Da ist noch Luft nach oben …

„Das isch dr Hammer, geil, super Sach!“ Meine Frau Marion, Janina und Nikolai, wir alle sind begeistert vom neuen Angebot der Skiarena  Andermatt. Im Zufahrtstunnel zum Nätschen lächeln uns Bernhard Russi und Louis Van Gaal an: „Wir haben auch Eine“, werben sie. Sympathisch. Wir hätten auch gern Eine. Eine Gotthard Residence.

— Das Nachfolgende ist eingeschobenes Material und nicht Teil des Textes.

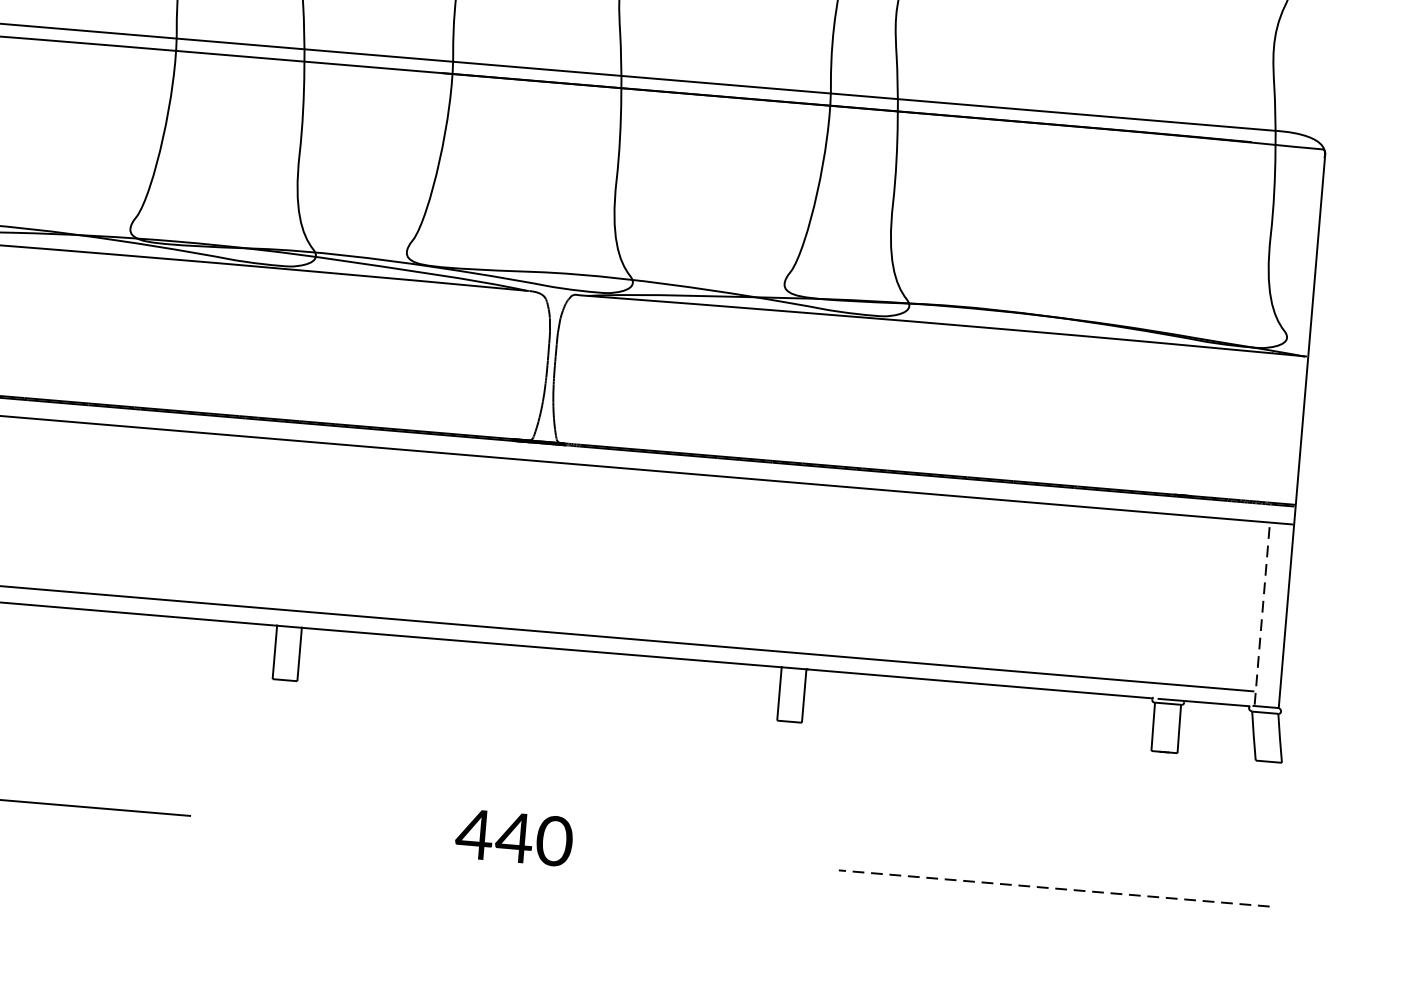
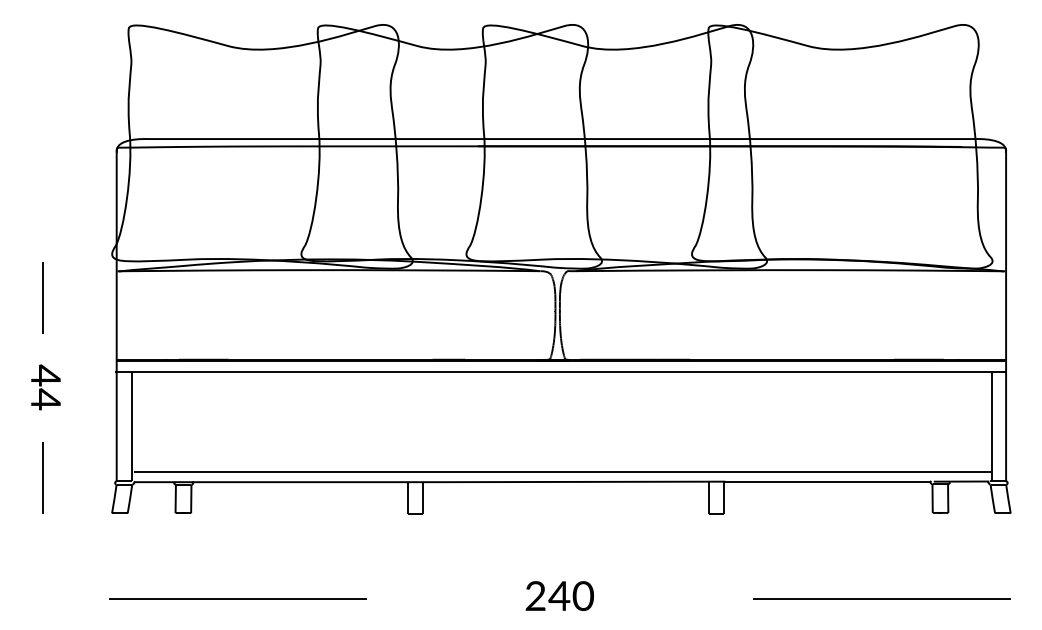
line: (1262, 612) -> (991, 425), dashed -> solid
text: (474, 833) -> (535, 595), 440 -> 240
line: (1053, 888) -> (881, 599), dashed -> solid

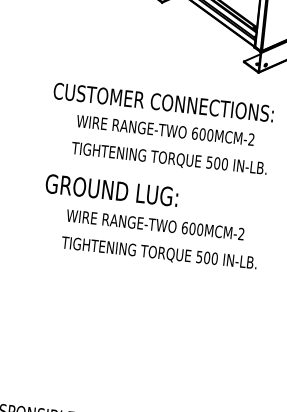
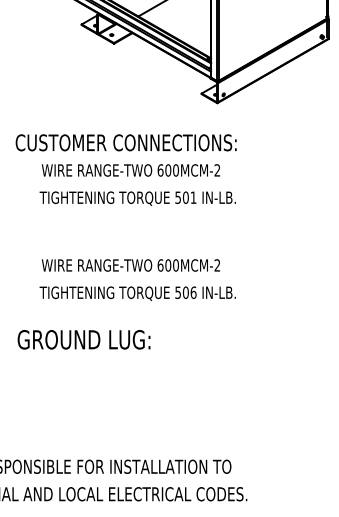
text: (224, 164) -> (193, 197), 500 -> 501
text: (111, 190) -> (83, 339), moved
text: (214, 258) -> (193, 292), 500 -> 506

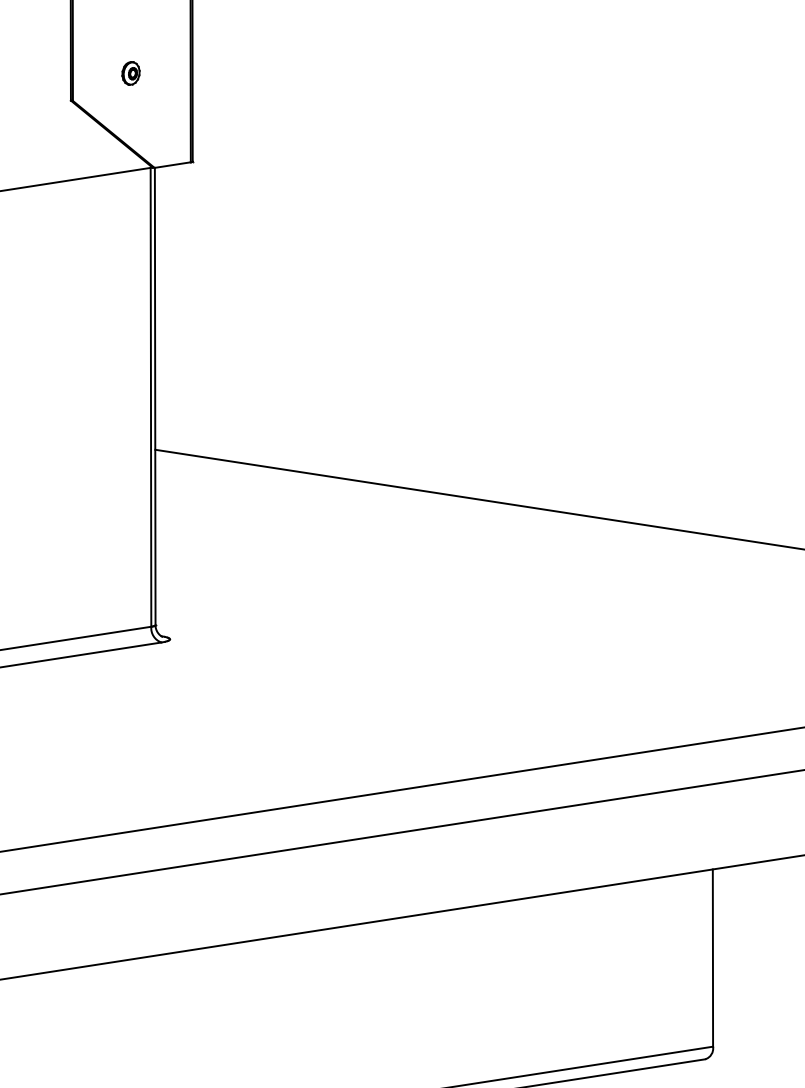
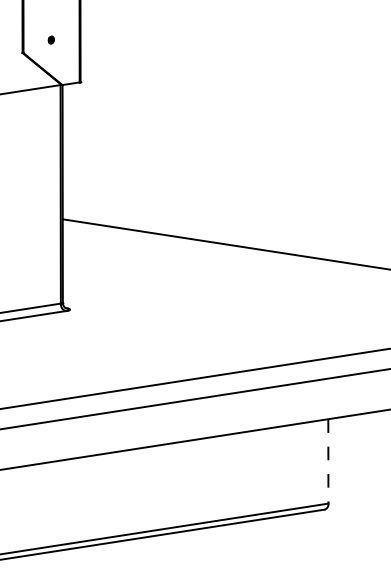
part: (131, 72) -> (51, 39), size x0.6
line: (713, 958) -> (328, 461), solid -> dashed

Wie hat sich Andermatt in den vergangenen Jahren gewandelt! Ich erinnere mich, als die Oberländer uns Unterländer das Gefühl vermittelten, sich bei ihnen bedanken zu müssen, dass wir auf dem Gemsstock skifahren dürfen. Oder als selbst weit angereiste Wintergäste abends wieder das Weite suchten, um am nächsten Tag die gleich lange Strecke wieder unter die Räder zu nehmen. Wir alle kamen alle Jahre wieder. Wegen dem Berg, selten, vielleicht auch nie, wegen der Gastfreundschaft in Andermatt. Damals gaben Kaserne und Festung genügend her. Diese dem Vaterland dienende Kundschaft war pflegeleicht und anspruchslos. Gäste brauchte Andermatt damals nicht. „Ich wischä ä schönä Tag“ sagt der Kabinenführer heute, während er die Türe der Gemsstockbahn öffnet. Und der Gast hat das Gefühl, er meint es genauso. Wer heute in Andermatt nicht verweilt ist selber schuld.  Schön, dass es dich gibt, Andermatt!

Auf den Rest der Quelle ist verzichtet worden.